= Symphony Services International =

Symphony Services International, formerly known as Symphony Australia, is a centralised organisation formed in 1997 for six Australian symphony orchestras: Adelaide, Melbourne, Queensland, Sydney, Tasmania and Western Australia. The orchestras were formerly part of the Concerts Division of the Australian Broadcasting Corporation.

==History==
Formerly Symphony Services Australia Limited (known as Symphony Australia), Symphony Services International provides centralised services to its members, the six Australian state symphony orchestras. These services include the Symphony Services Music Library, the Artist Development program, publications/program note editing and international artists’ contracts, visas, travel and accommodation. Some of these services are also provided to other orchestras and individuals on a user-pays basis.

Symphony Services Australia began in 1997 after the Concerts Division of the Australian Broadcasting Corporation devolved. This process came about after the beginnings of privatisation of the Australian six state orchestras, creating the need for a company that provided services in a centralised environment.

Symphony Services International supports the ABC Symphony Australia Young Performers Awards and runs a Conductor Development Program. They also hold one of the Southern Hemisphere's largest classical print music library with over 460,000 items and holds over 3,500 program notes.

The members of Symphony Australia are:

- Adelaide Symphony Orchestra
- Melbourne Symphony Orchestra
- Queensland Symphony Orchestra
- Sydney Symphony Orchestra
- Tasmanian Symphony Orchestra
- West Australian Symphony Orchestra

As of August 2010 Symphony Services International introduced other forms of membership. They now offer the chance to be associate (by invitation only).

Through Symphony Services International's alliance with the ABC, performances with these orchestras may be broadcast live on ABC Classic FM or recorded for future broadcast.

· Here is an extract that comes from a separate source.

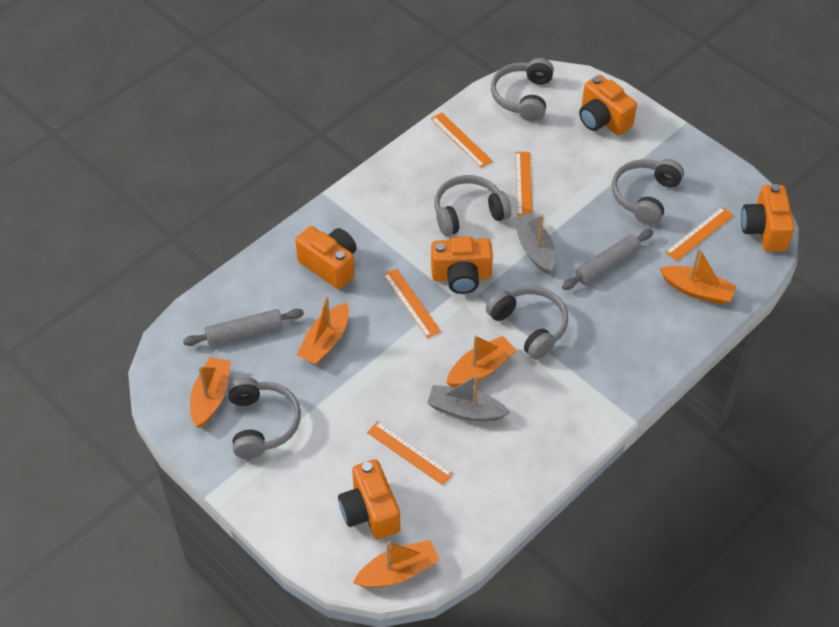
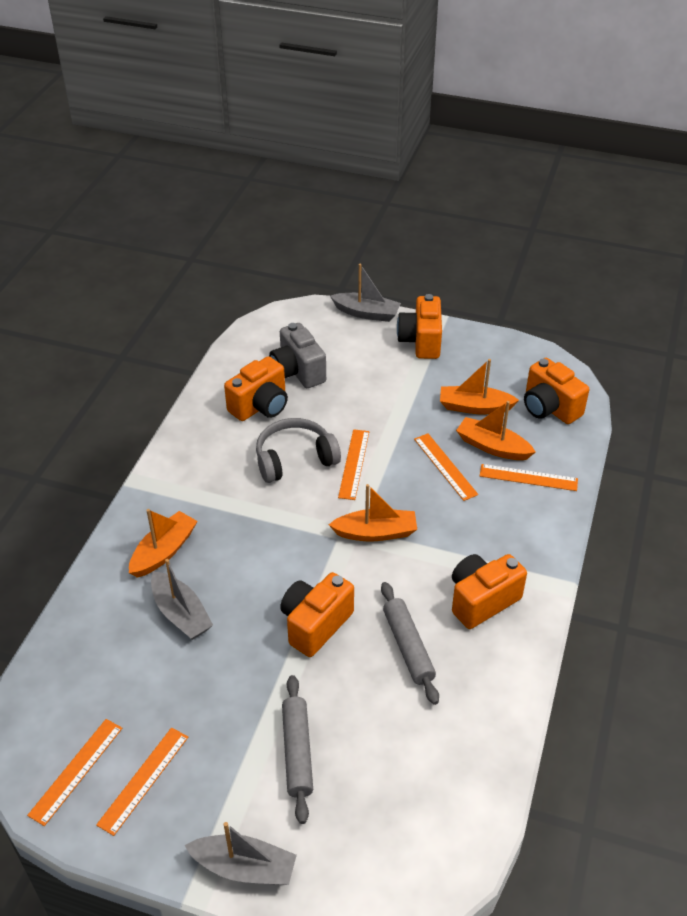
grey boat: 2 -> 3
grey camera: 0 -> 1
grey headphones: 5 -> 1
orange boat: 5 -> 4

Symphony Services International supports the many needs common to all orchestras:
- Extensive music library
- Goodear Acoustic Shield
- Tour management
- Over 3500 program notes
- Surtitles
- The ABC Symphony Australia Young Performers Awards
- Conductor development
- Composer commissioning and development

==Goodear Acoustic Shield==
Symphony Services International produces the Goodear Acoustic Shield, an item designed to protect the hearing of orchestral musicians which complies with OHS standards. Positioned behind the head of the player, the shield absorbs sound coming from behind reducing the volume to safe decibel levels. The sound absorption properties of the shield also ensures that the player making the sound from behind does not suffer from additional noise reflected back, unlike acrylic shields and barriers that are commonly used by orchestras.

==Goodear Editions==
In 2010 Symphony Services International started producing their own orchestral editions of hard to find, out of copyright works. Their first edition was that of Richard Strauss' Der Rosenkavalier Suite.

As of 2016 Goodear Editions has produced over 65 professional standard orchestral materials including Prokofiev's Romeo and Juliet Suite no. 2, Puccini's Nessun Dorma, various Vivaldi pieces and Richard Strauss' Metamorphosen, A Study for 23 solo strings. In early 2016 Goodear Editions was launched on the Goodear online Store offering digital downloads as well as printed materials.